Treatment for Solitary extramedullary plasmocytoma consists of eradication of the local lesion and in submucosal lesions radiotherapy is the first line of choice. Surgery remains the best modality of treatment wherever the lesion is localised and easily removable. Eg. Thyroid, salivary glands, tonsils etc.
Radiation adjunct with surgery has also been used but the role of radiotherapy after a complete excision with tumour free margins is contradictory. In our case only surgical extirpation was done and as the margins were clear, radiotherapy was not advocated.

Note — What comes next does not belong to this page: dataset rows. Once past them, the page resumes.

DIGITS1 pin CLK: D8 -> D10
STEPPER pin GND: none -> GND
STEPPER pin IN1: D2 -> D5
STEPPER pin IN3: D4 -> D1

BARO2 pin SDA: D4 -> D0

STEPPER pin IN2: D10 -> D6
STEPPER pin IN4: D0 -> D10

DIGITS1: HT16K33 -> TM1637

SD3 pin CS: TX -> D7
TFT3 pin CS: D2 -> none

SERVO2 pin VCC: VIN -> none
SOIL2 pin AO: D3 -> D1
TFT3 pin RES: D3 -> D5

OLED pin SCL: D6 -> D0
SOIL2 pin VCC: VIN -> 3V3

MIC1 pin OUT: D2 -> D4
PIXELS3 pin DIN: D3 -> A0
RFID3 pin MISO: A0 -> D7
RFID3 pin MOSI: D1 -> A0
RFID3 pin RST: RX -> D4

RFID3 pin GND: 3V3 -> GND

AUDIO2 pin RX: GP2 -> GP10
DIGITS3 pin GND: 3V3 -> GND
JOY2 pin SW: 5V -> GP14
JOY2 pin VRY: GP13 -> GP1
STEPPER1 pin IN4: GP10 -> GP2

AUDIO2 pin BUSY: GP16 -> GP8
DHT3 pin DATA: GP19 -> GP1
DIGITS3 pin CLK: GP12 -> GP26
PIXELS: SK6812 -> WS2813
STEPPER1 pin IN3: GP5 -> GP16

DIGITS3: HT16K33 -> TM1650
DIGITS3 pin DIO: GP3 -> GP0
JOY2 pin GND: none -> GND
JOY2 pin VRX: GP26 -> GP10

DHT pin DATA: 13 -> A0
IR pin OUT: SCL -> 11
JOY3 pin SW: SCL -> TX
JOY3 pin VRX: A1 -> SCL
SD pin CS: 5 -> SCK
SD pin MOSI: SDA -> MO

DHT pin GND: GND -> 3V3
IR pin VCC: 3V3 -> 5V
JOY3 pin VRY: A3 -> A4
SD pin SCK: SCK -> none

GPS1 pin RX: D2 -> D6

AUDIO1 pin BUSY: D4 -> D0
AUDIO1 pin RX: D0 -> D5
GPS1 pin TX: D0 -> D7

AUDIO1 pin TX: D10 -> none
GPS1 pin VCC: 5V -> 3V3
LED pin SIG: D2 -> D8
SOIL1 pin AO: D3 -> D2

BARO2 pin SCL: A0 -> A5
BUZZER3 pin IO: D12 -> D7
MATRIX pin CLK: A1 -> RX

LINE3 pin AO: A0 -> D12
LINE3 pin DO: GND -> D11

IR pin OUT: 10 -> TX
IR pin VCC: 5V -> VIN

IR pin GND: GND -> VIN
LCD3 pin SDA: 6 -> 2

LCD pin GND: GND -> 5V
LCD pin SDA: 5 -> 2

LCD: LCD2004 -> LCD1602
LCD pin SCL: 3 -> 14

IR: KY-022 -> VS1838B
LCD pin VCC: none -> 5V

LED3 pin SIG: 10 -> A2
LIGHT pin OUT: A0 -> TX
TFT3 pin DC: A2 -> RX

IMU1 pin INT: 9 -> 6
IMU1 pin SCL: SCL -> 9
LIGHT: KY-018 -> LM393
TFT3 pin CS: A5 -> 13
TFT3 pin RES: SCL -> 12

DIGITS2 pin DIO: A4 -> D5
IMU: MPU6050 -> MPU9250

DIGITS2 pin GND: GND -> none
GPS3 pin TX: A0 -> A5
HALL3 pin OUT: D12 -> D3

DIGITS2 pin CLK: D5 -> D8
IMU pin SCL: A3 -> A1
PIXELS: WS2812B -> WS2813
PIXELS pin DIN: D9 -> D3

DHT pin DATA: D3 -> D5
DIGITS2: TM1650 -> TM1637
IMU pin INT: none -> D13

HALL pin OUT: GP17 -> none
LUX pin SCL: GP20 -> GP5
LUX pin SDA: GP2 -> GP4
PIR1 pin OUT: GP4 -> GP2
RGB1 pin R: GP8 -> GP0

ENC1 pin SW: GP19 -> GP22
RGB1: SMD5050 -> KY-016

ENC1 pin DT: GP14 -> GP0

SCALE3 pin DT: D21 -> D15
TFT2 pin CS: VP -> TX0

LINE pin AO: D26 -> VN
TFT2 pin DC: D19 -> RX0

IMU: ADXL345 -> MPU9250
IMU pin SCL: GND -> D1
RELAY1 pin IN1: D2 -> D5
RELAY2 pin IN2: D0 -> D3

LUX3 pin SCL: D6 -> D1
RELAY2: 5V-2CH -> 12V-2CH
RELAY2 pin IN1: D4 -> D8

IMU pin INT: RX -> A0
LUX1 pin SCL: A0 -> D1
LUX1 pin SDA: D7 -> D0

Knowling et al in his study with 822 patients of plasma cell neoplasms found 94 % had multiple myeloma, 3% had solitary bone plasmocytoma and other 3 % had Solitary extramedullary plasmocytoma. The aetiology of Solitary extramedullary plasmocytoma is unknown and the proposed risk factors are the chronic antigenic stimuli like inhaled irritants, viral and other infections, smoking, radiation exposure and genetic predisposition. However none of these was found in our patient.
Abemayor et al recommended a FBC including a platelet count, complete serum biochemistry, bone marrow biopsy, urine examination in addition to the nuclear imaging and MRI scan has to be done as a part of multiple myeloma workup.
Batsakis has classified Solitary extramedullary plasmocytoma into 5 types based on the course of the disease after treatment.
localised solitary lesion well controlled by surgery or radiation or both
localised recurrent tumor controlled by additional treatment
localised but aggressive tumour- uncontrolled persistent or recurrent
loco-regional spread to the regional lymph nodes
Local disease disseminated or developed into multiple myeloma.
Galieni et al have given certain diagnostic criteria for Solitary extramedullary plasmocytoma
biopsy of tissue showing monoclonal plasma cell histology
bone marrow plasma cell infiltration < 5% of all nucleated cells
absence of any osteolytic bone lesion
absence of hypercalcemia or renal failure
low serum M protein concentration if present
Our case satisfied all the criteria described above.
Wiltshaw (1976) classified soft tissue plasmacytoma into 3 clinical stages:
Stage I - Limited to an extramedullary site
Stage II - Involvement of regional lymph nodes
Stage III - Multiple metastasis (although it is no longer a solitary plasmacytoma)
The therapeutic and prognostic value of this classification needs further evaluation.
Rubin et al reviewed 40 cases of Solitary extramedullary plasmocytoma involving thyroid gland and found certain contrasting features when compared to other sites. Solitary extramedullary plasmocytoma in thyroid gland had equal sex distribution, regional lymph node involvement in 43% of tumours, 50 % of patients are found to be hypothyroid at diagnosis and 63 % of patients had chronic lymphocytic thyroiditis (Hashimato`s Thyroiditis) suggesting an autoimmune reaction. (Our case also had sub clinical hypothyroidism and FNAC suggestive of lymphocytic thyroiditis) Treatment consisted of surgery alone in 40%, surgery and radiotherapy in 44% of cases and radiotherapy alone in 14% of patients. No difference of outcome was noted between each group.
Relapse in Solitary extramedullary plasmocytoma can occur by 3 different modes .i.e. local recurrence or loco regional spread and dissemination and progression into multiple myeloma. Our patient on 24 months follow up has no relapse and is on continued follow up.
In view of extreme radio sensitivity of the Solitary extramedullary plasmocytoma treatment of first choice is radiotherapy. However if the lesion is localised and amenable to surgery, it could be the first choice since it definitely carries less morbidity to the patient both in terms of duration of treatment and the side effects. Regular follow up with monitoring of serum and urine for paraproteins and other appropriate investigations is necessary as there is a definite risk for progression to multiple myeloma in 5 to 20 % of the patients.